Sting was also becoming more noticeably involved in contributing songs
to movie soundtracks – there was always a demand for Police songs, but
in 1993 he had been approached to write the theme song for “Lethal
Weapon 3”, and duly complied with It’s Probably Me. A reworking of The
Police’s Demolition Man followed for the film of the same name, as did
the recording of several jazz standards for the “Leaving Las Vegas” and
“Sabrina” soundtracks. Mercury Falling continued this trend with
Valparaiso, which was used in the movie “White Squall”. Puff Daddy’s
reworking of Every Breath You Take (in the shape of I’ll Be Missing You)
brought Sting’s earlier work to the notice of a new generation, and to
the fury of many Police fans he and Pras from the Fugee’s reworked
Roxanne in 1997. Further soundtrack contributions to “The Mighty” and
the remake of “The Thomas Crown Affair” followed, as did a cameo role in
the British hit movie “Lock, Stock and Two Smoking Barrels”.

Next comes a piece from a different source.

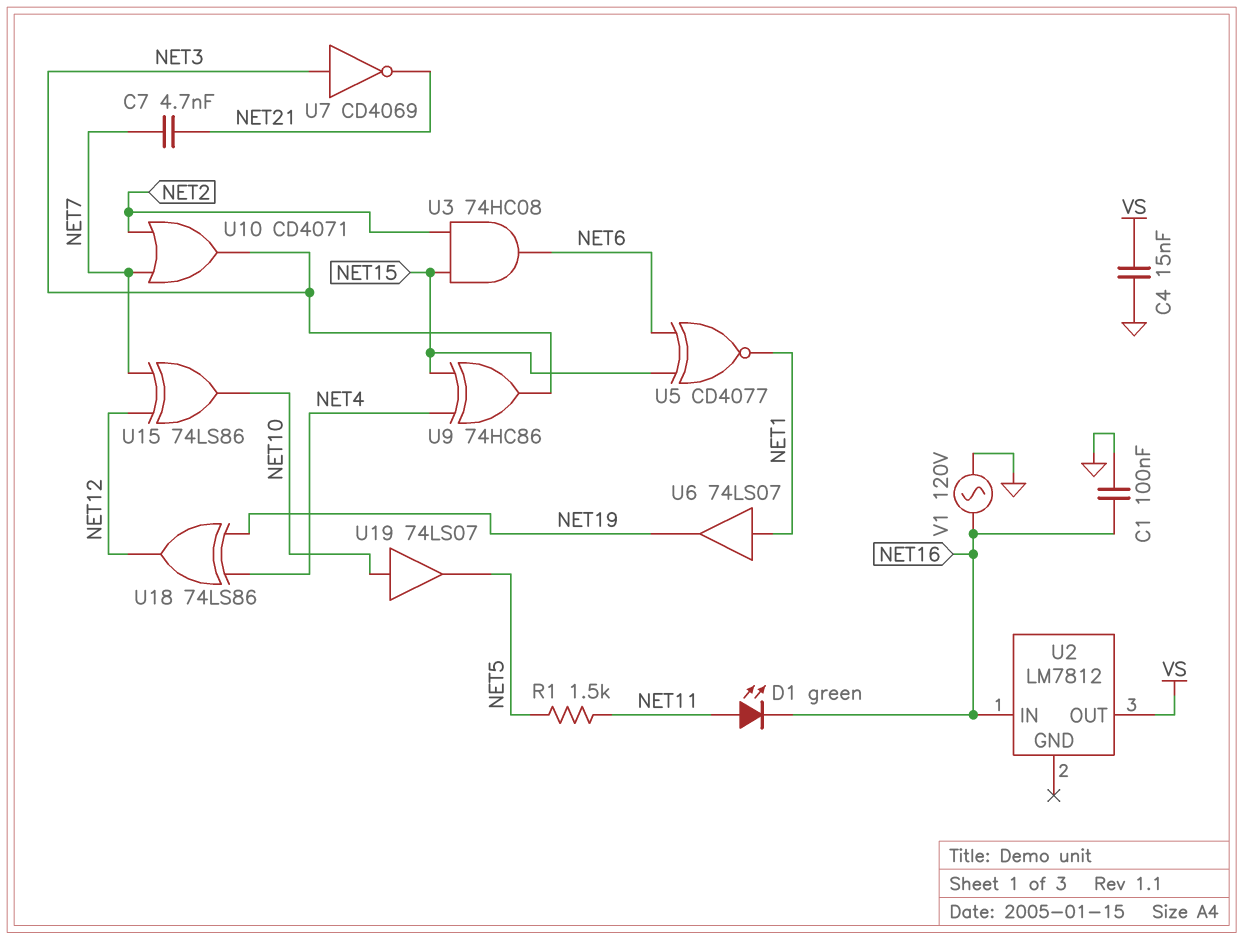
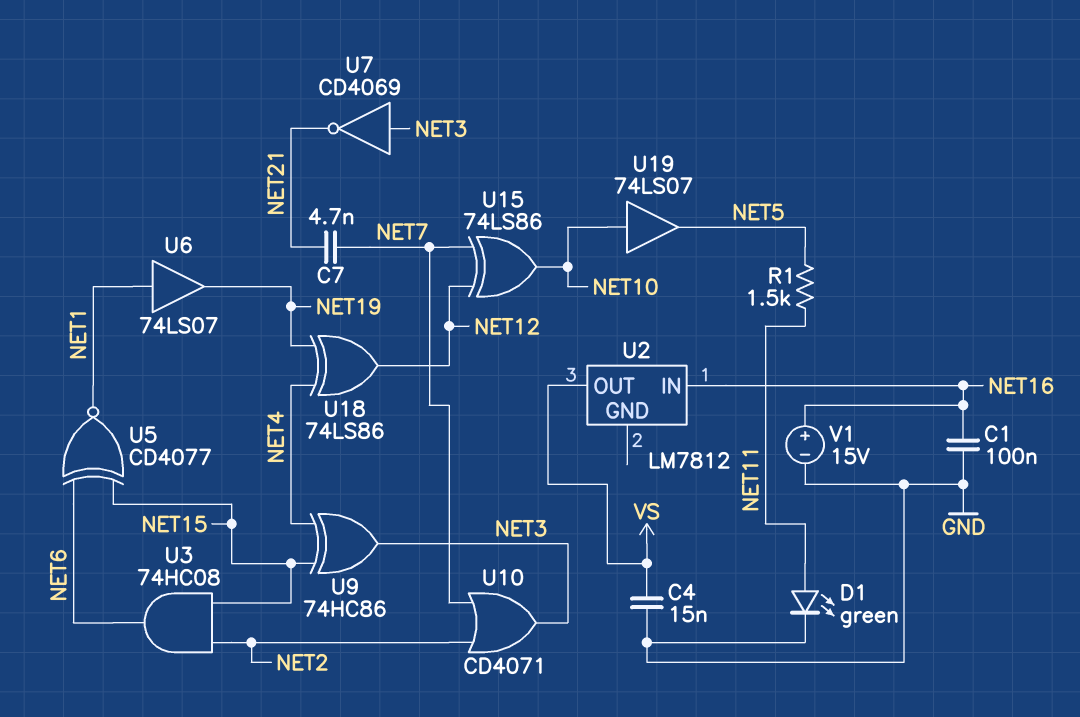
D1: LED green (A NET11, K NET16) -> LED green (A NET11, K GND)
V1: AC 120V (GND, NET16) -> 15V (plus NET16, minus GND)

The much anticipated Brand New Day album was released in autumn 1999 to
a mixed reception amongst critics. This is a shame because Brand New Day
was a tour-de-force. If Mercury Falling mixed genres, Brand New Day took
it a step further – the title track was full of optimism and starting
over, a true millennium message. The remarkable, arabesque Desert Rose
featured the prince of rai music, Cheb Mami, Fill Her Up crossed country
with gospel, Perfect Love…Gone Wrong included French rap, and Big Lie
Small World was gentle bossa nova. The difference over Mercury Falling
was that the songs were stronger and the music more confident. This was
one of Sting’s finest albums.

And what of 2001? The Brand New Day world tour continues throught the
summer, as the release continues to Sting’s most successful solo album.
The inevitable Police-to-reform rumours will no doubt continue to
surface periodically, but having survived the last seventeen years and
successfully rebuilding their friendships, Sting’s intention of “keeping
that legend intact” looks to be pretty secure. Let’s hope so.